BAB 8 - Terbentur, terbentur, terbentuk (Part 1)

5.4K 740 101
                                    

"Terkadang, jatuhmu adalah cara Tuhan untuk mengajarkanmu bangkit lagi.
Patahmu adalah cara Tuhan untuk mengajarkanmu lebih tangguh lagi.
Dan sedihmu adalah cara Tuhan untuk mengajarkanmu bersabar hingga mampu menjemput bahagia yang sedang menanti."

🕊️🕊️🕊️

Pukul tiga pagi. Kantuk tak kunjung menyergapnya. Aska terus membolak-balik tubuh, bergelung tak nyaman di atas kasur. Setelah satu setengah jam yang lalu perutnya kembali berulah, Aska tak bisa lagi membawa sadarnya ke alam mimpi, padahal tiga butir obat sudah ia telan.

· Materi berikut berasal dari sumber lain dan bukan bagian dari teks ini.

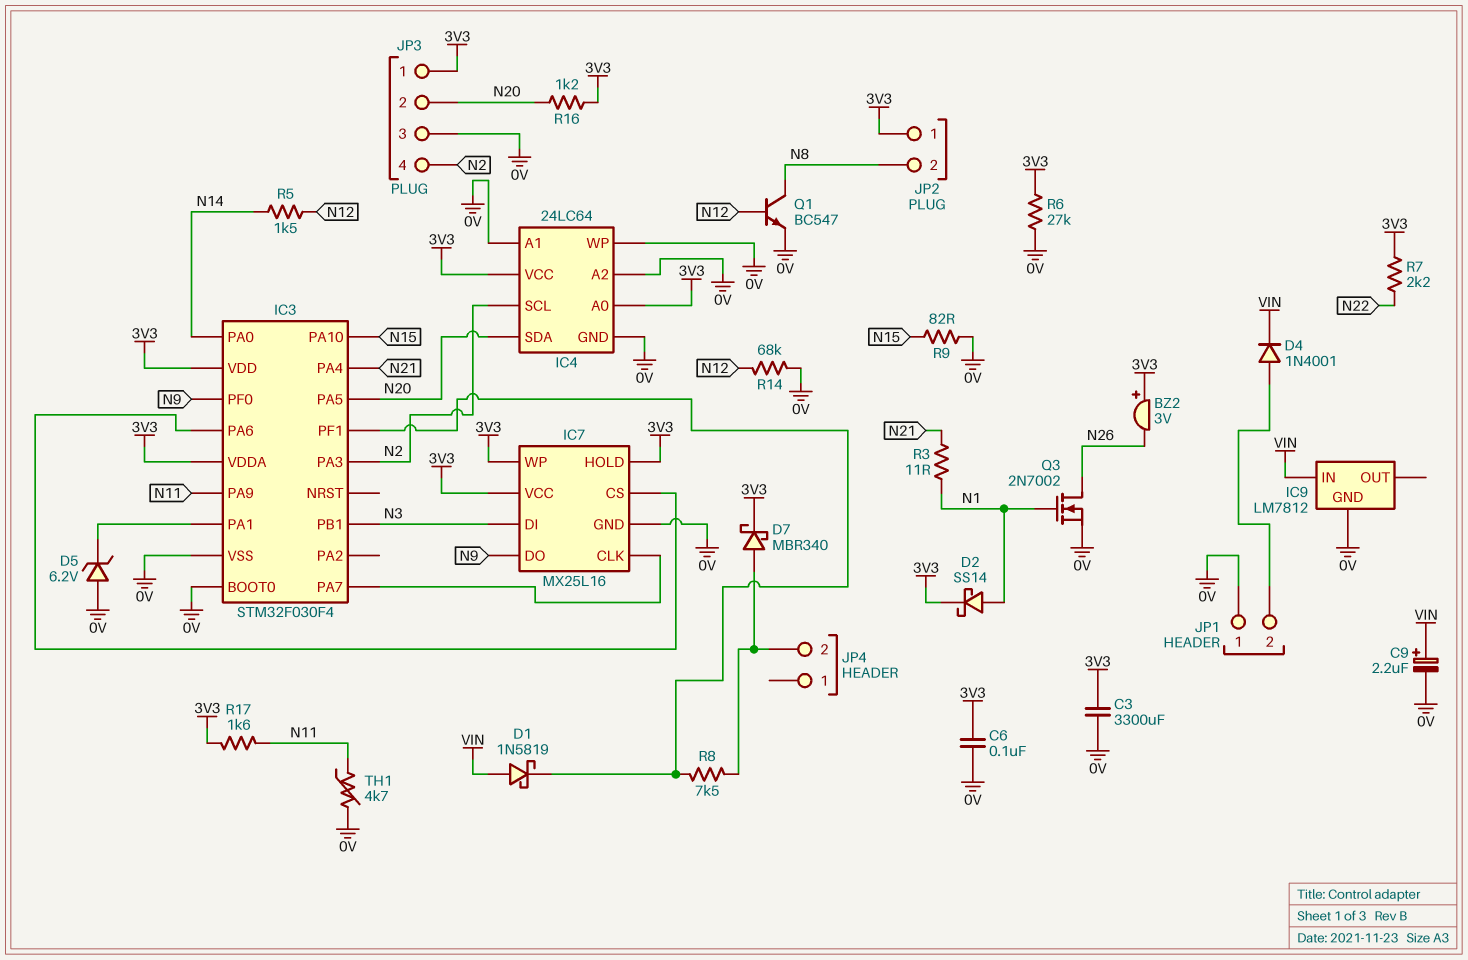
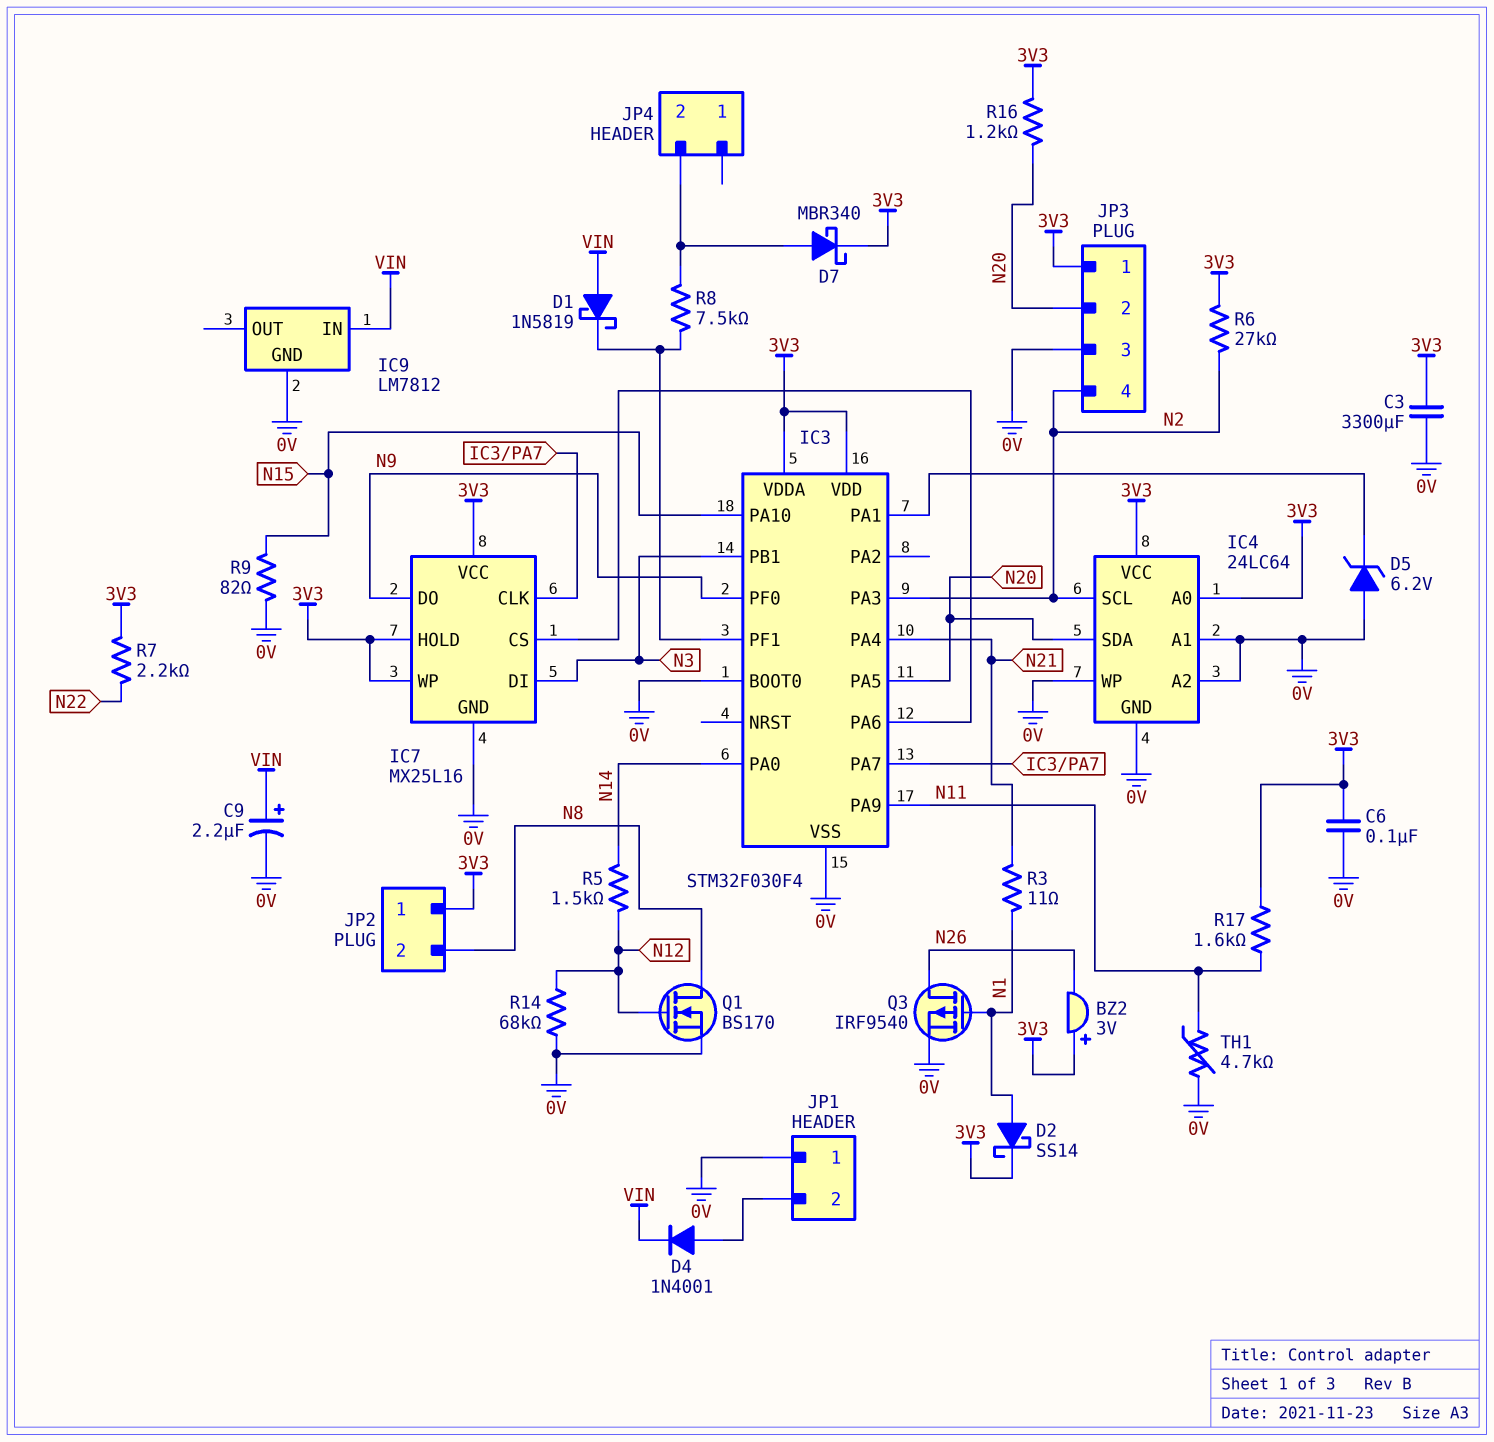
Q1: NPN BC547 (B N12, C N8, E 0V) -> NMOS BS170 (G N12, D N8, S 0V)
Q3: NMOS 2N7002 (G N1, D N26, S 0V) -> PMOS IRF9540 (G N1, D N26, S 0V)
R6: 27k (0V, 3V3) -> 27k (3V3, N2)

Sudahlah, Aska menyerah, akhirnya ia memilih untuk bangkit, melangkahkan kaki keluar kamar. Lampu di ruang tengah sudah dimatikan. Begitu pula dengan ruang tamu dan dapur. Aska menghela napas, ia menyeret kakinya menuju halaman belakang, sepertinya memandang pendar bintang di kolam renang bukan ide yang buruk.

Namun, langkah Aska terhenti saat melihat sosok sang kakak tengah duduk di atas ayunan panjang dengan sebatang rokok yang ia isap dalam. Senyum Aska mengembang, ia lantas membawa langkahnya untuk mendekat dan duduk tepat di sebelah lelaki itu. Akan tetapi, seolah Aska memang tak pernah ada, Raka tak sedikit pun menoleh kepadanya. Aska memang sudah terbiasa dianggap hanya bayang saja oleh Raka. Namun, malam itu ia ingin egois, Aska ingin Raka memandangnya.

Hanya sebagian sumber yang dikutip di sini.